Dr. Jian Cui, Principal Investigator at the Helmholtz Pioneer Campus, aims to address these obstacles in a cross-disciplinary project, together with Prof. Michael Sattler (Director, Institute of Structural Biology) and Prof. Pascal Falter-Braun (Director, Institute of Network Biology). This project builds upon optical bio-sensing techniques being developed in the Cui lab. Specifically, their new approach combines two nanoscience technologies in an innovative way: metallic nanoparticles for plasmonic sensing and single-photon-counting interferometry used for high-resolution optical detection (patent pending).
Funded by a prestigious Change of Course Planning Grant by the Volkswagen Foundation, Germany’s largest private research funding foundation, the interdisciplinary team will determine the technical capabilities and limitations of the novel method and assess its viability as a high-throughput platform. To this end, the scientists will perform rigorous benchmarking against current state-of-the-art techniques in protein interaction biology with resolution, sensitivity, throughput, and overall cost as determining factors.
‘‘We are all thrilled that the Volkswagen Foundation recognizes the potential of this new technology. This grant will foster our collaborative efforts towards developing a much-needed high-throughput platform for both basic research and the acceleration of drug development against devastating diseases", -
states Jian Cui on behalf of the entire research team.

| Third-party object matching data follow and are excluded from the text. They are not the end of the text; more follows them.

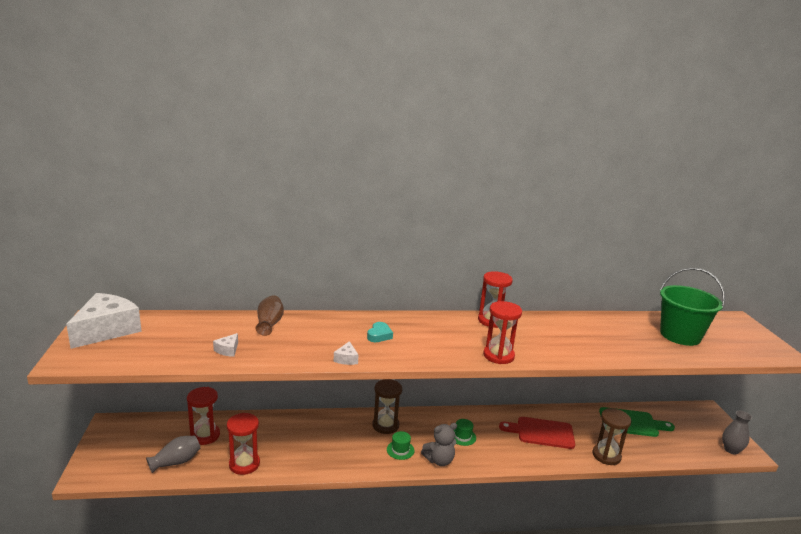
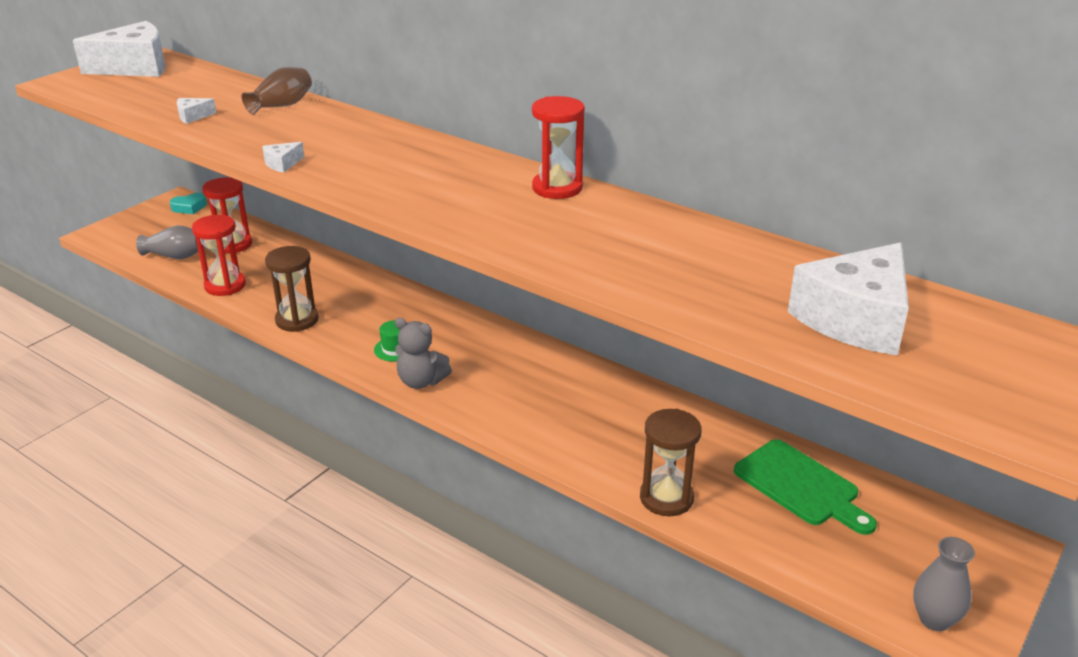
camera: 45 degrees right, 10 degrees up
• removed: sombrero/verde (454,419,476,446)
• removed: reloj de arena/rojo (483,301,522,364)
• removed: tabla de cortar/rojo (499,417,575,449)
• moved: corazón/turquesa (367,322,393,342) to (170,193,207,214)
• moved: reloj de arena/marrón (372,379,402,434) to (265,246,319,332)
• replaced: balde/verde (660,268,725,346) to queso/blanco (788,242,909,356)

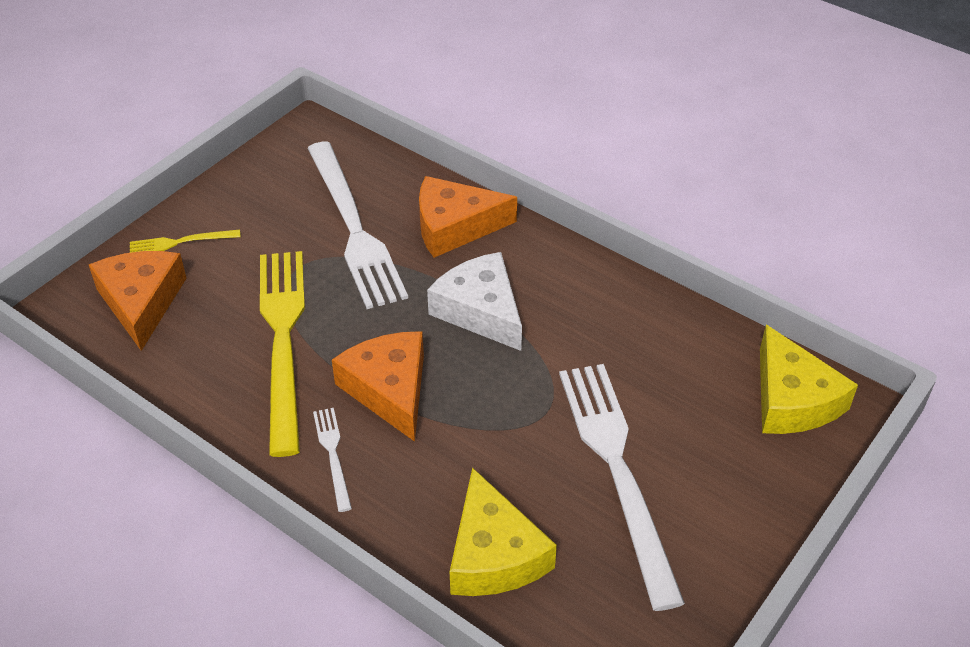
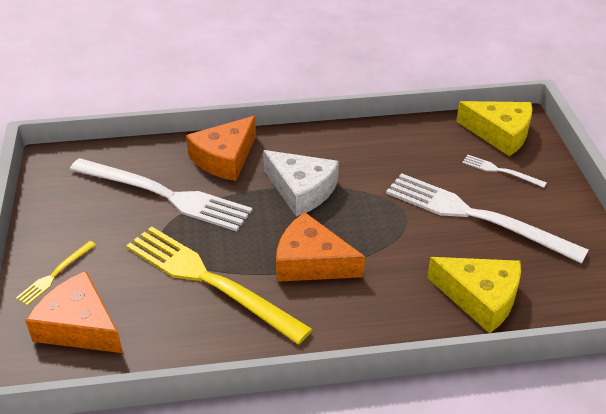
camera: 45 degrees left, 5 degrees down
• moved: tenedor/blanco (313,408,352,512) to (462,155,547,188)
• turned: queso/blanco (427,252,522,351) = (263,150,339,217) 150 degrees counterclockwise

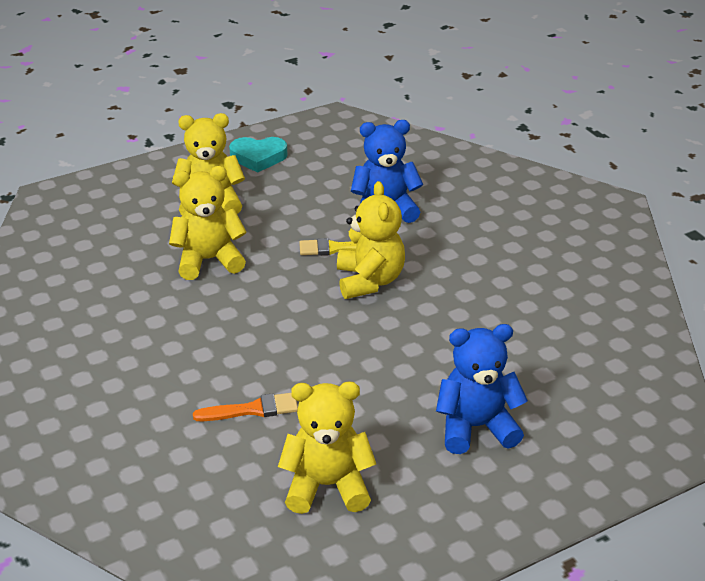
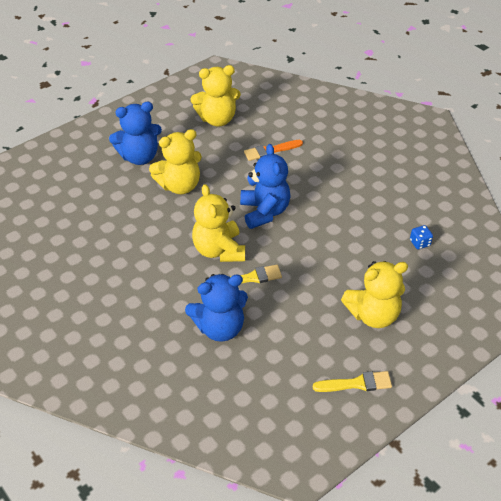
camera: 170 degrees right, 10 degrees up
• added: osito/azul (240,144,291,229)
• added: dado/azul (410,225,433,249)
• moved: osito/amarillo (169,166,247,280) to (149,129,202,194)
• replaced: corazón/turquesa (229,137,288,173) to pincel/amarillo (313,371,392,392)

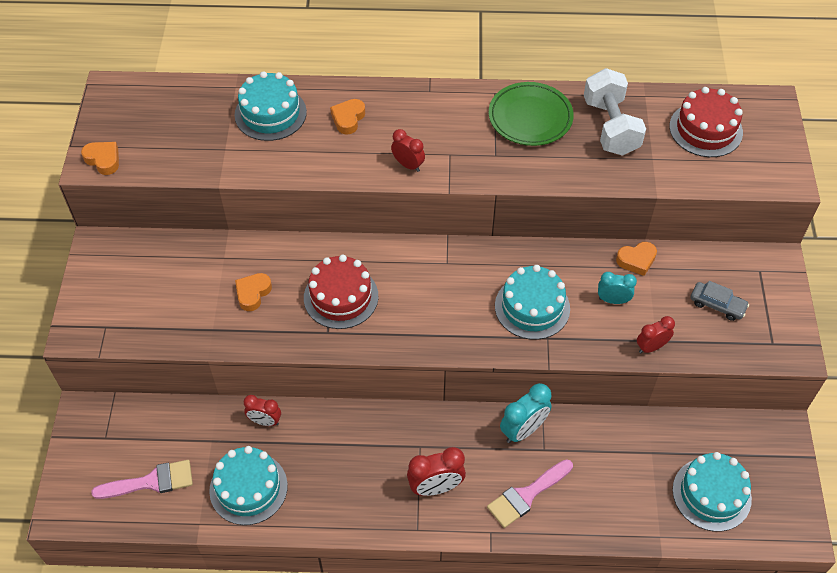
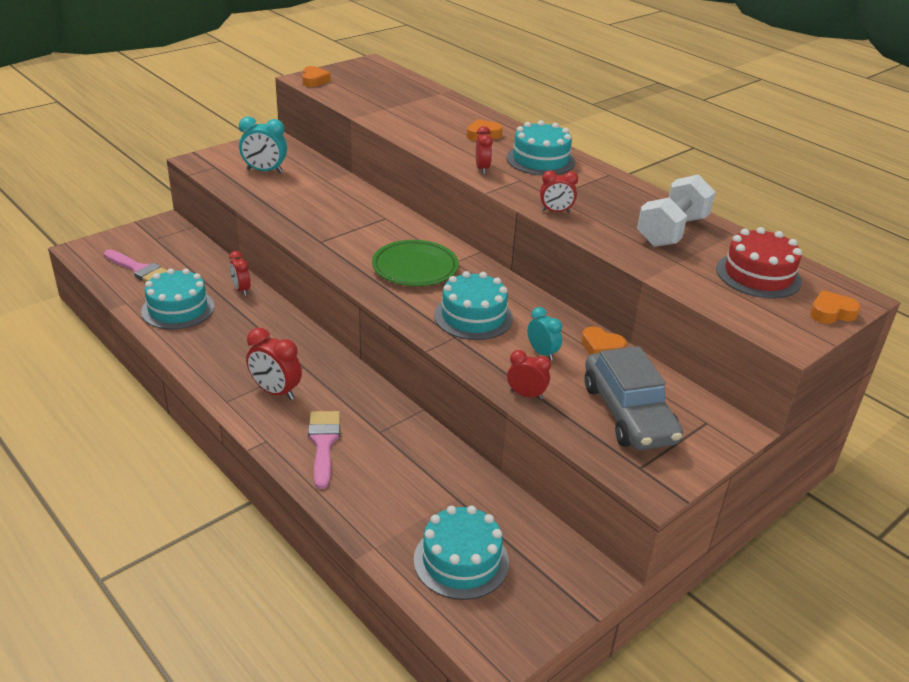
camera: 45 degrees right, 20 degrees down
• removed: tarta/rojo (304,255,378,329)
• added: despertador/rojo (540,170,578,213)
• moved: tarta/turquesa (234,71,307,141) to (506,120,576,176)
• moved: corazón/naranja (235,273,272,311) to (810,290,861,324)
• moved: plato/verde (489,82,574,146) to (372,240,459,286)
• moved: despertador/turquesa (500,383,552,443) to (239,117,287,173)
• turned: pincel/rosa (487,459,573,528) = (308,411,340,489) 75 degrees clockwise
• resized: coche/gris (691,281,749,321) = (585,346,683,450) x2.05

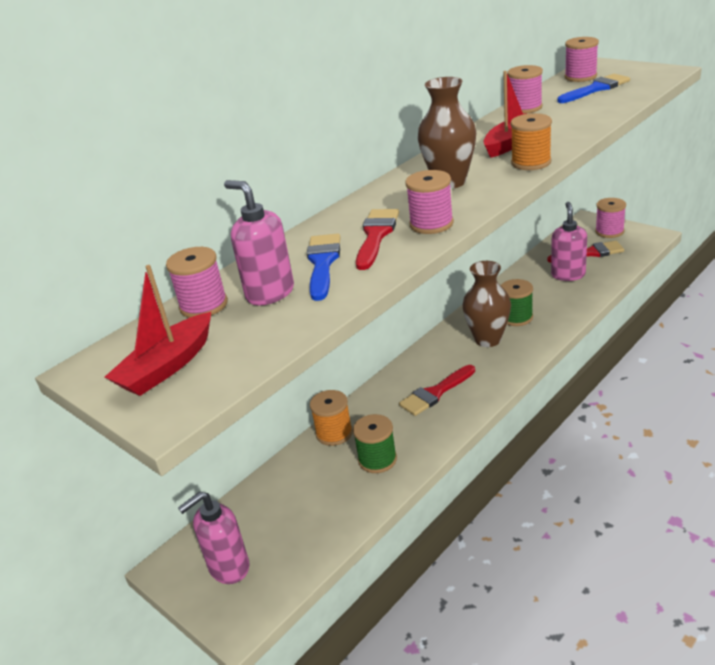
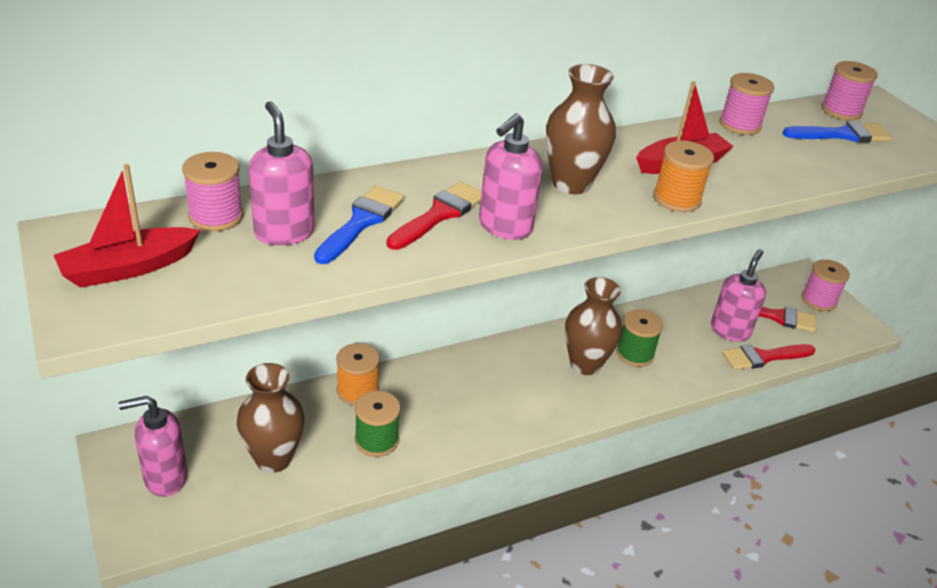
camera: 15 degrees right, 5 degrees up
• added: florero/marrón (237,363,305,473)
• moved: pincel/rojo (399,365,475,416) to (722,344,815,370)
• replaced: carrete/rosa (405,170,454,234) to dispensador de jabón/rosa (479,114,542,240)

The successful development of this technology will facilitate robust quantification of binding constants and kinetic parameters, provides unprecedented temporal resolution for weak, transient interactions, and enables automation with minimized artifacts at current industry throughput, with potentially several times lower operational costs. The results of this grant will lay the foundation for a broad range of future applications requiring robust quantification of protein-protein interactions.
The Volkswagen Foundation is an independent, non-profit organization and has been funding research projects in all disciplines since 1962. Within the framework of changing funding initiatives, the foundation provides impetus for the development of research and higher education.
The Helmholtz Pioneer Campus is an innovation campus with a startup culture at the Helmholtz Zentrum München. HPC stands for the intelligent fusion of biomedical sciences, engineering and digitization. Teams of top scientific talents from all over the world work together on the development of novel solutions that make a difference in the prevention, diagnosis and treatment of diseases. HPC aspires the values of Hermann von Helmholtz (1821-1894), a physician and physicist, polymath and science pioneer.